Serendipity: Jane Austen, a family letter and Somerset Maugham

While I was over visiting my parents before Christmas, I had my usual riffle through their bookshelves in search of old friends. I came across a book that I had completely forgotten leaving behind. (Or did I lend it to someone?) The book in question was Almost Another Sister: The Story of Fanny Knight, Jane Austen’s Favourite Niece by Margaret Wilson (George Mann Books, 1998) which I see from my note on the flyleaf that I actually bought in the year of publication.

Fanny Knight book

The picture on the cover is Fanny’s childhood home, Godmersham Park

In the previous year were published biographies of Jane Austen by Claire Tomalin and David Nokes so I was well into Austen family history by the time I bought the Fanny Knight book. I can’t remember how I came to hear of it, but I must have ordered it especially as it wasn’t published by a mainstream publisher. The book represents the extensive research of archivist and former teacher Margaret Wilson, who embarked on a study of Fanny Knight while working at the Centre for Kentish Studies (formerly the Archives Office).

Frances (Fanny) Knight (1793-1882) was the daughter of Jane Austen’s elder brother Edward who had the good fortune to gain a benefactor in Thomas Knight, a wealthy cousin. He made Edward heir to his estates on condition that Edward took the family name. By the time that Edward took the name of Knight, his daughter Fanny was a young woman of nineteen. It must have been strange for her to change from Austen to Knight, given that she probably anticipated changing name yet again on marriage. In 1820, when she was twenty-seven, Fanny married Sir Edward Knatchbull a widower with five children. The couple went on to have a further nine children.

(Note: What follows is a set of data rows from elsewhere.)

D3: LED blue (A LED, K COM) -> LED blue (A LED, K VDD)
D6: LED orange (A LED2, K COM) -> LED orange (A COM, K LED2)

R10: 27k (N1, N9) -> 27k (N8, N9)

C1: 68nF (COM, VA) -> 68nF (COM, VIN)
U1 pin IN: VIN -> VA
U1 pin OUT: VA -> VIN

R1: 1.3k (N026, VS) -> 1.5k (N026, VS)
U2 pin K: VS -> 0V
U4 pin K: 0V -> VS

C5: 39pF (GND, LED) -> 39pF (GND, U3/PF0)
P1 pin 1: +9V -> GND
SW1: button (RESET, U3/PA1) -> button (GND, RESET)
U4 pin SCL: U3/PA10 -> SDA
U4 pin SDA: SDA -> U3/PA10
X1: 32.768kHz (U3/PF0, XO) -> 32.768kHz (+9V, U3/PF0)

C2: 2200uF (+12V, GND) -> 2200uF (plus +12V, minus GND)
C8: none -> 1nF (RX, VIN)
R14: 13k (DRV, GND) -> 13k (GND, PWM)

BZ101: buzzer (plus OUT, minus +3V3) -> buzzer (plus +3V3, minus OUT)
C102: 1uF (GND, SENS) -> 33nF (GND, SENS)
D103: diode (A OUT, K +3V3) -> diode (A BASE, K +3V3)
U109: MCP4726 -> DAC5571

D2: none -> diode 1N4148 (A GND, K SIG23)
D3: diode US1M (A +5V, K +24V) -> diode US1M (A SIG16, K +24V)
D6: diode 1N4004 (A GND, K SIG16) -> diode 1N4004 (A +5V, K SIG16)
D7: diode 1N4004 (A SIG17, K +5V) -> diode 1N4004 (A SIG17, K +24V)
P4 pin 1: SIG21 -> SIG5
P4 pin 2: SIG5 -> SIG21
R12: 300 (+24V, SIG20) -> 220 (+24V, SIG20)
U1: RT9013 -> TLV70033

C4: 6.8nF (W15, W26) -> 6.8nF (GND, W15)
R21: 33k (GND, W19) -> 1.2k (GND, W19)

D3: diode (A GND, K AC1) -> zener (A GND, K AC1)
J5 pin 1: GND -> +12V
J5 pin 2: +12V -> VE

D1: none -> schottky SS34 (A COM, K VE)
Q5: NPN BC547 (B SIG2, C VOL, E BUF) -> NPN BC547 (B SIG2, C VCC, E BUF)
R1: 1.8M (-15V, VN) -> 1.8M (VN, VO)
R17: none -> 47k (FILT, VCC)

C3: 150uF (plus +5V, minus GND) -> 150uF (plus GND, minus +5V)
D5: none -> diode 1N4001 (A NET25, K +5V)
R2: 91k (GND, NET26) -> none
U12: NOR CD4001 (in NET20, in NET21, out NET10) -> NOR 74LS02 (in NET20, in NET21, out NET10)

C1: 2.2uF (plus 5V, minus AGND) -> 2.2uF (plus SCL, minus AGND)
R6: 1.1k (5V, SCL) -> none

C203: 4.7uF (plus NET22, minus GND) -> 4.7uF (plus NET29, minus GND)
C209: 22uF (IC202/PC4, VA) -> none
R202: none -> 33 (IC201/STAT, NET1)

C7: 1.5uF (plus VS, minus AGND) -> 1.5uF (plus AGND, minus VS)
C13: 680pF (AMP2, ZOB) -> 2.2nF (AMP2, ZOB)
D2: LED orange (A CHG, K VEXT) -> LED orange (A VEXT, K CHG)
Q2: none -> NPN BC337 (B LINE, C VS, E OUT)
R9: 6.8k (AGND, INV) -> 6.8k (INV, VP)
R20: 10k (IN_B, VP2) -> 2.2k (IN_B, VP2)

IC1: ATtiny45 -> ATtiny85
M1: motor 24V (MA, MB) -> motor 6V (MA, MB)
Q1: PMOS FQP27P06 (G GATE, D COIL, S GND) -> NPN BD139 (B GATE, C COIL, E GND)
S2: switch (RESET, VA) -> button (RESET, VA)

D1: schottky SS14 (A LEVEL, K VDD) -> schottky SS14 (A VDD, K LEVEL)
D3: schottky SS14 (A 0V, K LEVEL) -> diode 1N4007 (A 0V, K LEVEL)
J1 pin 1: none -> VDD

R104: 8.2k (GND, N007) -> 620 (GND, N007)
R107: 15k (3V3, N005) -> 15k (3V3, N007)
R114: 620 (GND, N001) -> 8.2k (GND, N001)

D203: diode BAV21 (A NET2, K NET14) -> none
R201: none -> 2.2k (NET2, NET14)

Margaret Wilson has delved into family archives, Fanny Knight’s diaries and surviving letters to paint what she calls a ‘cameo’ rather than a ‘full biography’. This is due to the patchy nature of the available sources, such as the brief diary entries and scraps enclosed which the author describes thus: ‘The overall effect is of a multitude of minutiae, like tiny fragments of a jigsaw picture which is too complex ever to complete in full yet offers tantalising glimpses of the finished scene’. Nevertheless, the book is a fascinating account of a life that bridged two centuries and saw many changes as the Regency period gave way to the Victorian age.

As Fanny grew up, she visited and corresponded with Jane and her sister Cassandra. There was a strong connection between the branches of the Austen family, Jane in Hampshire and Fanny’s family in Kent. Apparently, Fanny was particularly close to Aunt Jane, though sadly not many of their letters survive. A quote from one of Jane’s letters to Cassandra gives an idea of how fond Jane was of Fanny:

A young Fanny Knight

A Young Fanny Knight

I am greatly pleased with your account of Fanny; I found her in the summer just what you describe, almost another sister – and could not have supposed that a niece would ever have been so much to me. She is quite after one’s own heart; … I always think of her with pleasure.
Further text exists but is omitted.